Much-needed budgeting tips for Generation Y

Now more than 12 million strong and representing over a third of Canada’s population, Generation Y is the largest demographic cohort

By Peter Boys

“The Financial Coach”

Now more than 12 million strong and representing over a third of Canada’s population, Generation Y is the largest demographic cohort to come after all us baby boomers.

Born between 1981 and 2000, members of Generation Y, also known as Millennials, are already stirring things up in the workplace, according to their boomer bosses.

After just a few years in the labour market, Millennials have earned a reputation for being lazy, unprofessional, entitled “digital natives” who expect to start as interns on Monday and be chief executive officers by Friday.

A recent bank research project found that these young Canadians have embraced the importance of saving, but many don’t track their spending. More than half save at least 10 per cent of each paycheque. However, most either don’t have a budget or don’t follow the one they’ve created. That may explain why young customers are most likely to overspend on entertainment, snacks, fashion and those “must have” tech gadgets.

When budgeting, it’s essential to manage and understand your monthly cash flow when trying to gain control of where your money is going and ultimately reach your financial goals. It’s tough to start, but eventually becomes easier and habitual. With this in mind, here are three tips for Gen Y Canadians and their parents.

Create a budget template: Most people think that monthly budgeting means keeping complex spreadsheets, but this doesn’t have to be the case. It can be as simple as a sheet of paper with a two columns; one for money coming in and another for money going out.

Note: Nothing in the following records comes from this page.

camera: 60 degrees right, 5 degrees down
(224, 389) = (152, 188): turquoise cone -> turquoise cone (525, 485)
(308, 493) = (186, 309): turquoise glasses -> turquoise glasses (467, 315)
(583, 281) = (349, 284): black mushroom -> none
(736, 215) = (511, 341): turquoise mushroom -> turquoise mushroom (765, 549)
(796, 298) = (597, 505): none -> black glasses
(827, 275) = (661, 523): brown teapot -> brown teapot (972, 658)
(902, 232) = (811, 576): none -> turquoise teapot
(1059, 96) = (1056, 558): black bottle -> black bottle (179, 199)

The key is to include all income and expenses for the month, including discretionary spending.

The “money in” column should include any incoming funds like paycheques and government rebates. “Money out” should include everything from rent and living expenses to snacks and miscellaneous spending.

Track spending: Once you have a template in place, track all of your expenses. A great starting point is to use online transactions from your bank account and credit card, then add anything everything else. At the end of the month, simply categorized them into essential and non-essential expenses.

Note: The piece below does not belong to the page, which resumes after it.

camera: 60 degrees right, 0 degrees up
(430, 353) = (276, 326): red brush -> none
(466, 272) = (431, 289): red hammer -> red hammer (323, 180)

Review spending habits: Look over your records and check whether changes should be made.

While fixed expenses like rent and transportation likely can’t change, look closely at discretionary categories such as entertainment, eating out and shopping. Set a maximum monthly amount for each category. Put any extra cash towards paying down debt, especially credit card balances carried over month to month at 19 per cent or more interest. Then start building rainy day saving in a Tax Free Savings Account.

The easiest way to save is to set up automatic monthly debits from your bank account to a high interest savings account, a process called “paying yourself first.” Ideally, you should have enough cash to cover at least three months of expenses. After you have accomplished this, you can then begin contributing to an RRSP.

If you have a mortgage, check out innovative banking products that help you to manage your cash flow, and drastically reduce the amount of interest you have to pay over time.

Working with a trusted financial advisor can help kick start this process and get you on the way to building real wealth over your lifetime.